Hitting a rocket with a projectile

[MichaelTam]

Thanks, I finally got $\tan (\theta) = \frac {3A( A + 2 g )} {4 d B^2}$

 

[MichaelTam]

But...why it’s still incorrect?

 

[MichaelTam]

It is should be $\frac { 3A( A + 2g )} {4Bd}$?
Because $v_{x,0}= \frac {Bd(\sqrt{3A/B})} {3A}$
where,$v_{x,0} t_f= d$

 

[haruspex]

Thanks, I finally got $\tan (\theta) = \frac {3A( A + 2 g )} {4 d B^2}$

Use dimensional analysis to check your working.
Given the rocket's acceleration formula, A has dimension LT^-2, B is LT^-4. Your answer above fails the test.

 

[MichaelTam]

So the A must be in two dimension and B is 4 dimension, or A should be 1 dimension and B should be 3 dimension?

 

[MichaelTam]

 

[MichaelTam]

I had post all of m steps and assumptions, but I don’t know where I am wrong?

 

[MichaelTam]

Is this time I get the correct dimensions of both A and B?

 

[haruspex]

So the A must be in two dimension and B is 4 dimension, or A should be 1 dimension and B should be 3 dimension?

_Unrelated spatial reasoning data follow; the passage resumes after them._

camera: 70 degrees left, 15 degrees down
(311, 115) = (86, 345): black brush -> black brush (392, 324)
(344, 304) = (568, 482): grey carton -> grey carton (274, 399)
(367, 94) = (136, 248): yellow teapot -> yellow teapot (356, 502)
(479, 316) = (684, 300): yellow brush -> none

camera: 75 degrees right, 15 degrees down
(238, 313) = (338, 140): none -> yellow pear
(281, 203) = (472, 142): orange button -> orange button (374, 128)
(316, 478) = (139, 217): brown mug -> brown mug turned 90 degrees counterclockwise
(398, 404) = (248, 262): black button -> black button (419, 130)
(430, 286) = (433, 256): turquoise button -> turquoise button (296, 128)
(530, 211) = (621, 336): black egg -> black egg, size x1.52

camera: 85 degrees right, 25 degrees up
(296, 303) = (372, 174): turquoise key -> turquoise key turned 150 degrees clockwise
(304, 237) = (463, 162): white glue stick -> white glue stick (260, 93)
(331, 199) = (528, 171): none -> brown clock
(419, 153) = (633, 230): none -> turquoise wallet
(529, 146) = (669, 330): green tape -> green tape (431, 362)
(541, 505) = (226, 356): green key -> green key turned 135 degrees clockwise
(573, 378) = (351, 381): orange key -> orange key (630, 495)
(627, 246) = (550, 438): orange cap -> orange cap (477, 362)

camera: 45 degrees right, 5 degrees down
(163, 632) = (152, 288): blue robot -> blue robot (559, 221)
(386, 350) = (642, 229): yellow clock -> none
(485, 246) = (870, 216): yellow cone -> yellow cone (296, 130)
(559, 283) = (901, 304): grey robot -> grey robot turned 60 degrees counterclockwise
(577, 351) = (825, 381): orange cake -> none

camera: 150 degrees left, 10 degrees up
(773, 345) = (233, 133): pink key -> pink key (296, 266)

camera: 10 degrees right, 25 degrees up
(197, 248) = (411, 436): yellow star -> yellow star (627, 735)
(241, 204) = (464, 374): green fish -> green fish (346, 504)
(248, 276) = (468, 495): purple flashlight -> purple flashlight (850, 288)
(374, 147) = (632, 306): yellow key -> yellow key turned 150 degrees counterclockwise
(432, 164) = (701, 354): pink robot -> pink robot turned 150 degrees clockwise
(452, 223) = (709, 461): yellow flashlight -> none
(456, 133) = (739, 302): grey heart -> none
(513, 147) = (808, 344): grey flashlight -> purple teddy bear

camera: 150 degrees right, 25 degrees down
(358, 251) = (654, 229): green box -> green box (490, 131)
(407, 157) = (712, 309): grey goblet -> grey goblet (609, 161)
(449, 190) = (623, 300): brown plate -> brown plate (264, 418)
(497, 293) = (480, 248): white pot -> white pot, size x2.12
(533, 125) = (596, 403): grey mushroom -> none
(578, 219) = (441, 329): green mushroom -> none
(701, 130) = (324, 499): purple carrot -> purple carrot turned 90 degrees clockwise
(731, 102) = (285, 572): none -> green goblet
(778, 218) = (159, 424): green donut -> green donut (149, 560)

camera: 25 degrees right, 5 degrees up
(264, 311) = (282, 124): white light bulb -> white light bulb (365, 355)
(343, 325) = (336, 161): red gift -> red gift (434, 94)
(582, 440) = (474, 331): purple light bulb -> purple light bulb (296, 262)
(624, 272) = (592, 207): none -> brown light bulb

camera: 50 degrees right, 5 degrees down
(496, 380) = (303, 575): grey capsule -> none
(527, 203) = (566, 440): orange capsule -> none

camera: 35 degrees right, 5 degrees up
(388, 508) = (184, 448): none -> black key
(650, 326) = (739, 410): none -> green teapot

Sounds like you have not learned dimensional analysis. You should, it's quite easy and very useful.

 

[MichaelTam]

I know, but I find don’t know if 3Ag is in two dimension, and$4dB^2$ is in 4 dimensions respect to time?Can I count the g as a dimension for 3Ag?And is $4dB^2$ is not in 4 dimension but in 3 dimension?

 

[MichaelTam]

I just remember the analysis...when you tell me up about that tool.

 

[haruspex]

I know, but I find don’t know if 3Ag is in two dimension, and$4dB^2$ is in 4 dimensions respect to time?

[Ag]=LT^-2LT^-2=L²T^-4
[dB²]=L(LT^-4)²=L³T^-8.

 

[MichaelTam]

So it still incorrect?But where I am wrong...Is my assumption of $v_{x,0}$ is not correct or I make mistake on the $v_{y,0}$?

 

[haruspex]

So it still incorrect?But where I am wrong...

The point about using dimensional analysis is that you can check each step. Use 'binary chop'. Start in the middle of your working; if it's ok there go to three quarters of the way , etc.

 

[MichaelTam]

Ok, I am trying

 

[MichaelTam]

My assumption in the
$v_{y,0}-(gt_f/2)= (At_f/2) - (Bt_f/12)$ ( after simplify ) is not correct in dimension ?

 

[MichaelTam]

I still can’t find out how I get wrong although I know the thing I said before is wrong, I don’t know how to fix it...

 

[haruspex]

Your last line in post #36 is $\tan(\theta)=\frac{3A(A+2g)}{4Bd}$, which is dimensionally correct and looks like the right answer to me.
How do you know it is wrong?

 

[MichaelTam]

You mean plus or equal of the symbol?

 

[haruspex]

You mean plus or equal of the symbol?

=

 

[MichaelTam]

Thanks!

 

[MichaelTam]

I pass the course!,!,!

 

[MichaelTam]

Thanks!You a lot!Very much!

 

[haruspex]

I pass the course!,!,!View attachment 269324

Congratulations. (Do I get one too?)